August 13, 2007
STATE OF NEW JERSEY, PLAINTIFF-RESPONDENT,
JAMES W. BRYSON, DEFENDANT-APPELLANT.
On appeal from the Superior Court of New Jersey, Law Division, Bergen County, Indictment Nos. 96-02-0239, 96-05-0714, 96-10-1356 and 96-02-0198, and Accusation No. 97-05-0878.
NOT FOR PUBLICATION WITHOUT THE APPROVAL OF THE APPELLATE DIVISION
Submitted August 7, 2007
Before Judges Sabatino and Baxter.
Ten years ago defendant James Bryson pled guilty to certain crimes included in five charging documents, including multiple counts of aggravated assault. The guilty pleas were entered pursuant to a written plea agreement between defendant and the State, in which defendant agreed to be exposed to an aggregate sentence of up to eighteen years flat. After the sentencing judge subsequently imposed an eighteen-year prison term, defendant unsuccessfully moved for reconsideration. He then unsuccessfully appealed the sentence on grounds of excessiveness. See A-0261-01T4 (June 11, 2002). After those efforts failed, he filed a petition for post-conviction relief (PCR) with the Law Division, which the court also denied.
Defendant now appeals the Law Division's denial of PCR relief on two grounds: (1) he was allegedly misinformed by his trial counsel about the consequences of his guilty pleas, and (2) his PCR counsel was ineffective in failing to obtain certifications in support of his claims regarding his sentence and present them to the PCR judge. We affirm.

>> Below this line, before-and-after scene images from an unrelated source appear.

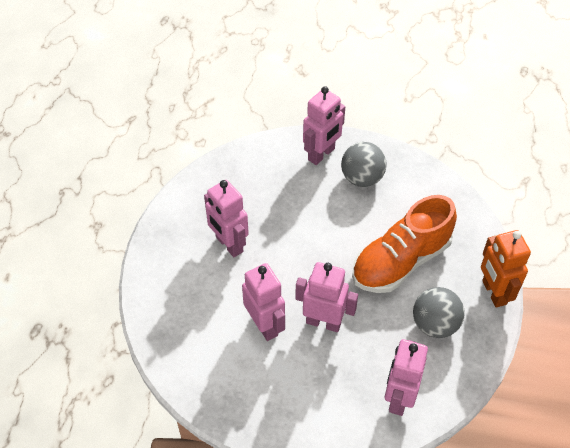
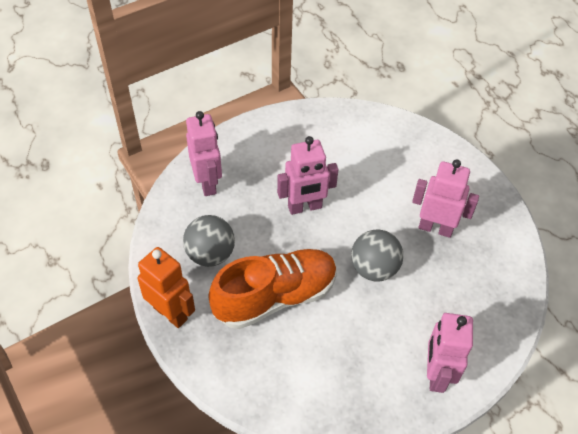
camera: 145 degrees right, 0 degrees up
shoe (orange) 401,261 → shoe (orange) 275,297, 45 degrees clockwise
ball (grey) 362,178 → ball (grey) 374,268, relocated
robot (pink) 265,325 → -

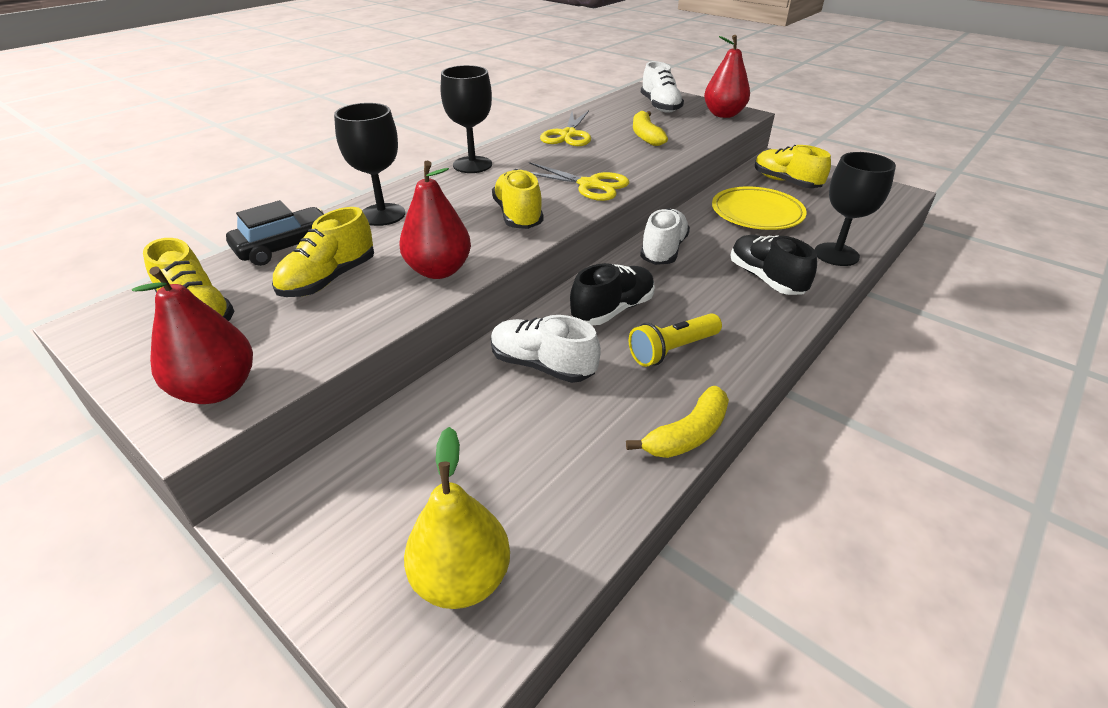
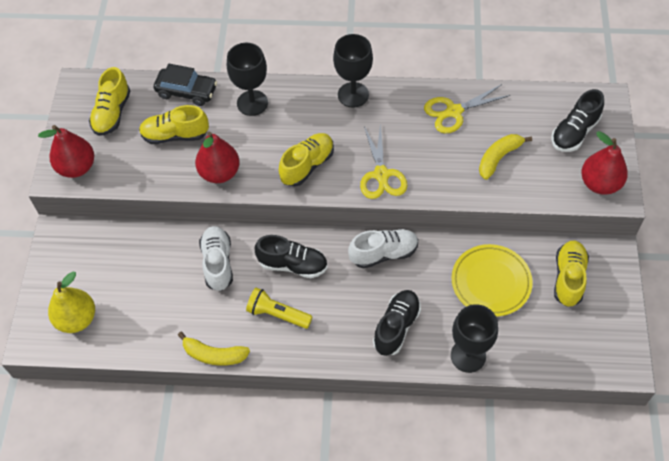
camera: 55 degrees right, 20 degrees up
shoe (white) 660,106 → shoe (black) 574,132

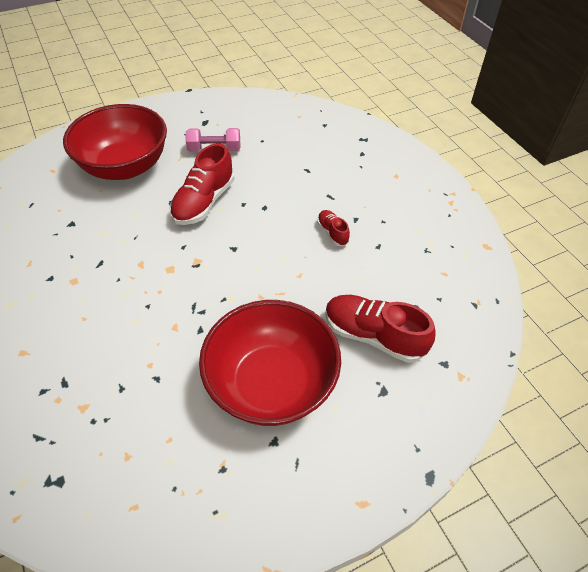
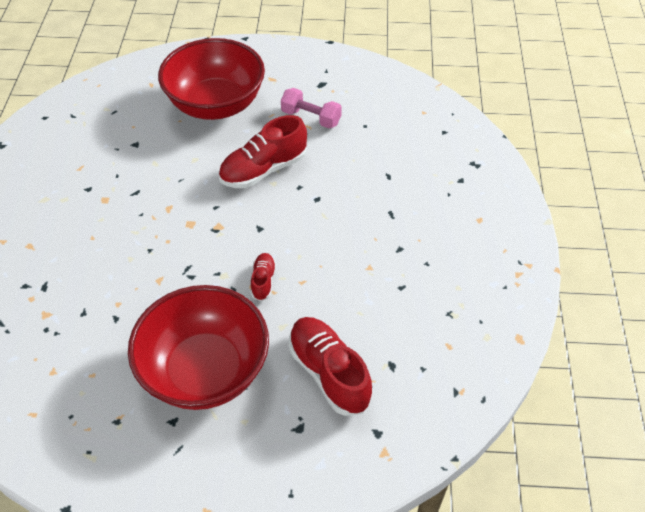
camera: 30 degrees right, 0 degrees up
shoe (red) 332,233 → shoe (red) 263,281, relocated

As a threshold matter, we consider the State's argument, one that was not raised in the Law Division, that defendant's PCR petition was time-barred under R. 3:22-12. We decline to decide the appeal on those grounds, not only because the argument was not presented by the State at the trial level, but also because defendant's arguments, in essence, implicate the constitutionality of his sentence and thus arguably fall under the Rule's time bar exception. Ibid.*fn1
On the merits, we concur with the Law Division judge that defendant has failed to demonstrate that his bargained-for sentence was improper due to an alleged lack of understanding of the consequences of his plea. As the PCR judge noted, defendant had been facing an aggregate exposure of over fifty-one years on the four indictments and the criminal accusation charging him with numerous crimes. At the time defendant entered his guilty pleas, he specifically acknowledged that he understood that the judge could sentence him to up to eighteen years, that no promises had been made to induce him to plead guilty, and that he was satisfied with his trial counsel. The written plea agreement also spelled out defendant's aggregate exposure. Even if his trial counsel had conveyed to defendant a more optimistic picture, "the erroneous sentencing prediction of a defense counsel does not warrant vacating a guilty plea rendered because of it." State v. DiFrisco, 137 N.J. 434, 455 (1994), cert. denied, 516 U.S. 1129, 116 S.Ct. 949, 133 L.Ed. 2d 873 (1990).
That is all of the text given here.